これにより、繰り返しのリクエストが極めて高速になります。キャッシュの有効期限(EX 60)は、求めるデータの鮮度に応じて調整してください。
Redisキャッシュなしで/usersを10回取得すると、10回のデータベースクエリが発生します。それぞれ約150〜200msかかる可能性があり、データベースのサイズやネットワークレイテンシによって変動します。
Redisを使えば、最初のリクエストはキャッシュ生成のため約200msかかりますが、それ以降のリクエストはほぼ瞬時に、多くの場合10ms未満で完了します。これは20倍の改善です。
この高速化は、APIが毎秒数百〜数千件のリクエストにさらされる場合に大きな意味を持ちます。キャッシュはレイテンシを削減するだけでなく、データベースへの負荷も軽減してくれます。
書き込み時のキャッシュ更新
現時点ではGETリクエストのみがキャッシュを利用しています。しかし、新しいユーザーを追加した場合はどうでしょうか?キャッシュは古いデータを返し続けてしまいます。
解決策は、書き込みが発生するたびにキャッシュを更新またはクリアすることです。POSTハンドラーを以下のように更新しましょう。
export async function POST(req: Request) {
try {
const body = await req.json();
const client = new Client({
connectionString: process.env.PGSQL_URL,
});
await client.connect();
const query = `
INSERT INTO users (id, name, email, age)
VALUES ($1, $2, $3, $4)
RETURNING *;
`;
const result = await client.query(query, [
body.id,
body.name,
body.email,
body.age,
]);
await client.end();
// 次のGETで最新データを取得できるようキャッシュを無効化
await redis.del("users");
return NextResponse.json(result.rows[0]);
} catch (err) {
return NextResponse.json({ error: "Failed to add user" }, { status: 500 });
}
}
これで、新しいユーザーが作成されるたびにusersのキャッシュがクリアされます。次のGETリクエストはデータベースから最新データを取得してキャッシュを更新し、以降は引き続きキャッシュされたデータを配信します。
Sevallaへのデプロイ
コードをGitHubにプッシュするか、筆者のリポジトリをフォークしてください。次にSevallaに移動して新しいアプリを作成します。

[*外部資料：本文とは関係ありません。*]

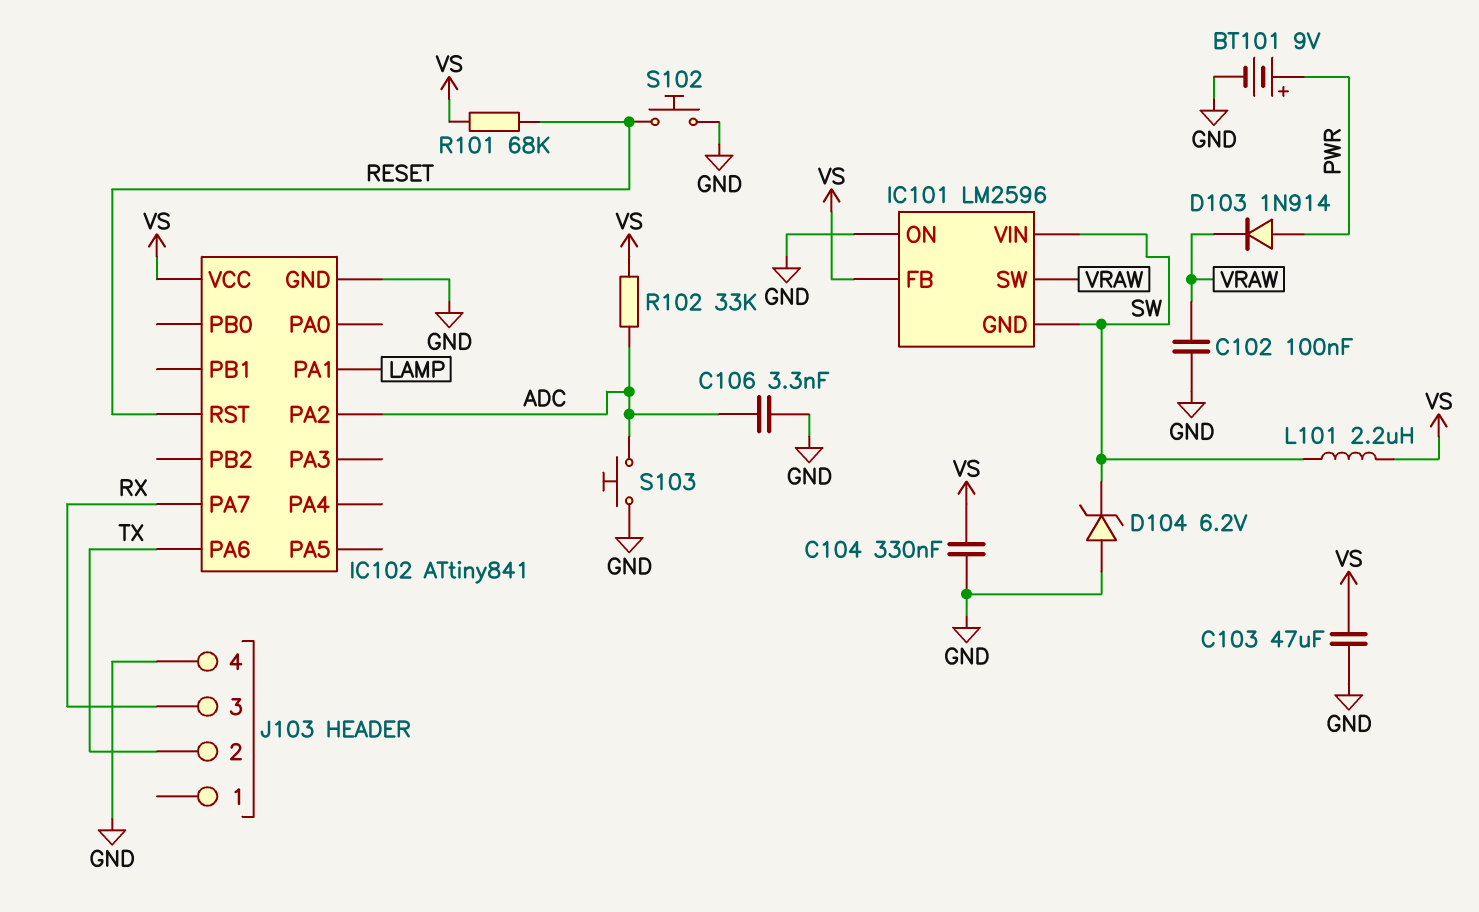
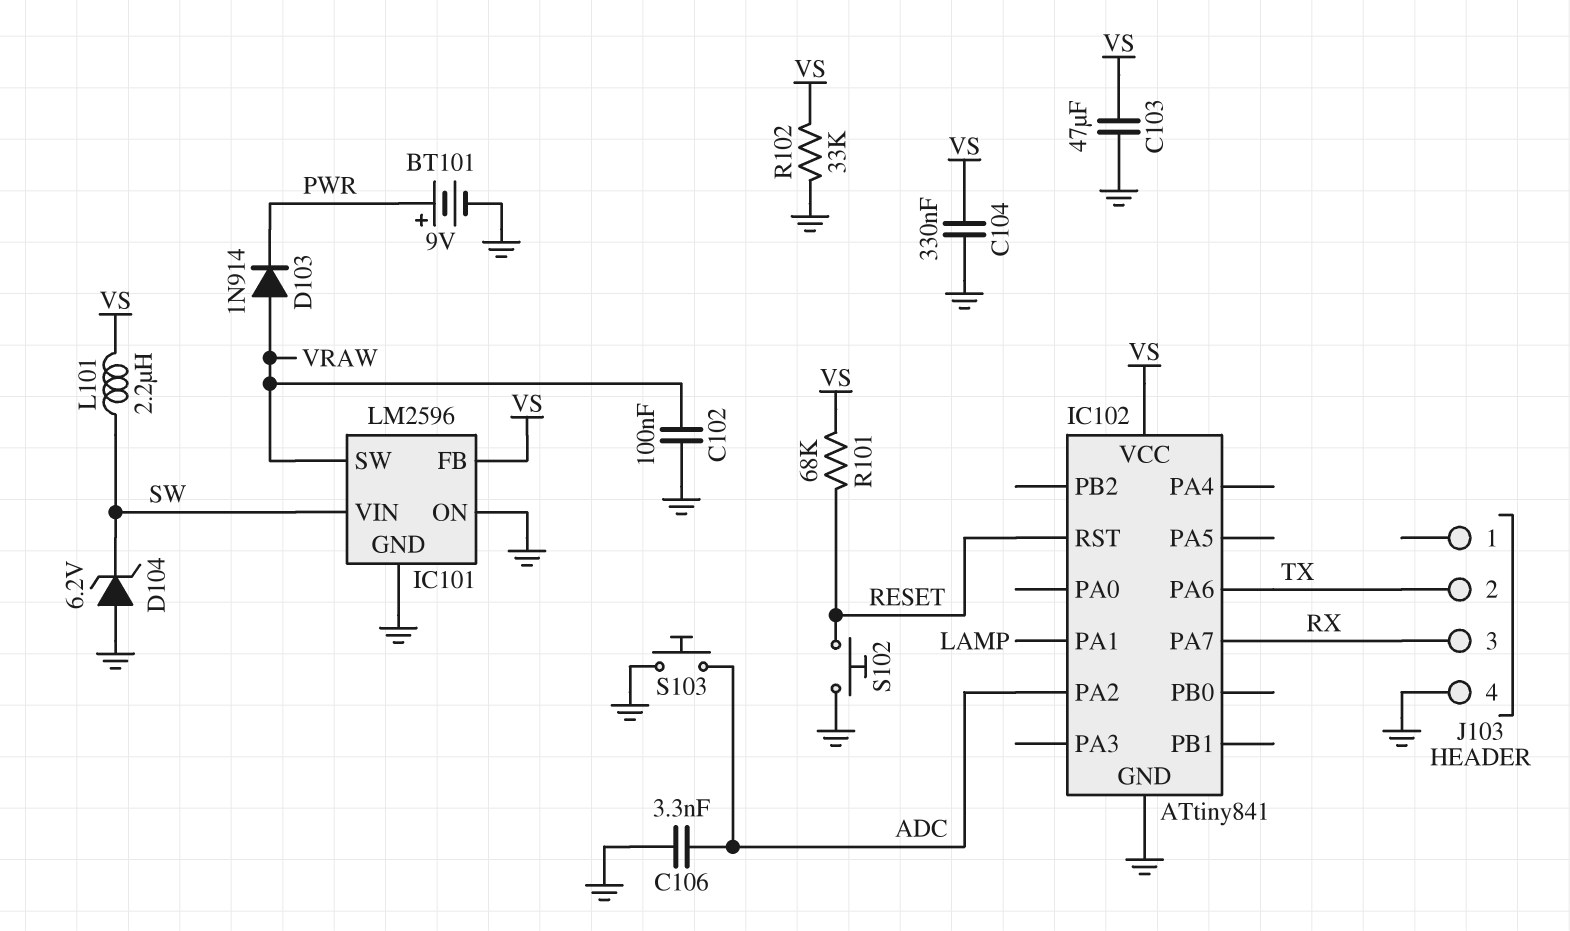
D103: diode 1N914 (A PWR, K VRAW) -> diode 1N914 (A VRAW, K PWR)
IC101 pin GND: SW -> GND
R102: 33k (ADC, VS) -> 33k (GND, VS)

ドロップダウンからリポジトリを選択し、「Automatic deployment on commit」にチェックを入れます。これにより、コードをプッシュするたびに自動的にデプロイされます。リソースセクションでは「Hobby」を選択します。

「Create」をクリックします。「Create and deploy」ではない点に注意してください。まだPostgreSQLのURLとRedisのURLを環境変数として追加していないため、このままデプロイするとアプリがクラッシュしてしまいます。
「Environment variables」セクションに移動し、キー「PGSQL_URL」とその値としてURLを追加します。同様に「REDIS_URL」キーにもRedisのURLを追加します。

次に「Overview」セクションに戻り、「Deploy now」をクリックします。

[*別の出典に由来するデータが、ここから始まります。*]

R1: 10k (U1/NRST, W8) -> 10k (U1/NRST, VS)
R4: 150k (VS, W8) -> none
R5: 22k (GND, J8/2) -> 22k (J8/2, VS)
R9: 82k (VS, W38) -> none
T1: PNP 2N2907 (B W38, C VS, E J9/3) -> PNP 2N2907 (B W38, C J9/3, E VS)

デプロイが完了したら、「Visit app」をクリックしてAPIのライブURLを取得します。Postmanでlocalhost:3000をこの新しいURLに置き換えれば、APIをテストできます。
RedisがNext.js APIと相性抜群である理由
Redisは軽量で爆速であり、APIレスポンスのキャッシュに最適です。Next.jsの文脈では、以下の理由から自然に組み込めます。
APIルートはサーバーサイドで実行されるため、Redisに直接クエリできます。
データベース呼び出しの周りに、シンプルにキャッシュロジックを追加できます。
Redisはキャッシュ以外にも活用できます。レート制限、セッションストレージ、Pub/Subなども一般的なユースケースです。
Next.js、PostgreSQL、RedisをSevalla上で組み合わせれば、高速でスケーラブル、しかも簡単にデプロイできるスタックが手に入ります。
まとめ
キャッシングは単なる最適化ではなく、実運用のAPIにとって必須の仕組みです。Next.jsなら堅牢なバックエンドAPIを簡単に構築・デプロイできます。そこにRedisを加えれば、スケールしても余裕を持って対応できるAPIになります。
SevallaはマネージドなPostgreSQL、Redis、アプリホスティングをひとつの場所で提供し、すべてをつなげてくれます。いくつかの環境変数とGitHubリポジトリさえあれば、ローカル開発から本番対応済みのキャッシュ付きAPIまで、わずか数分で到達できます。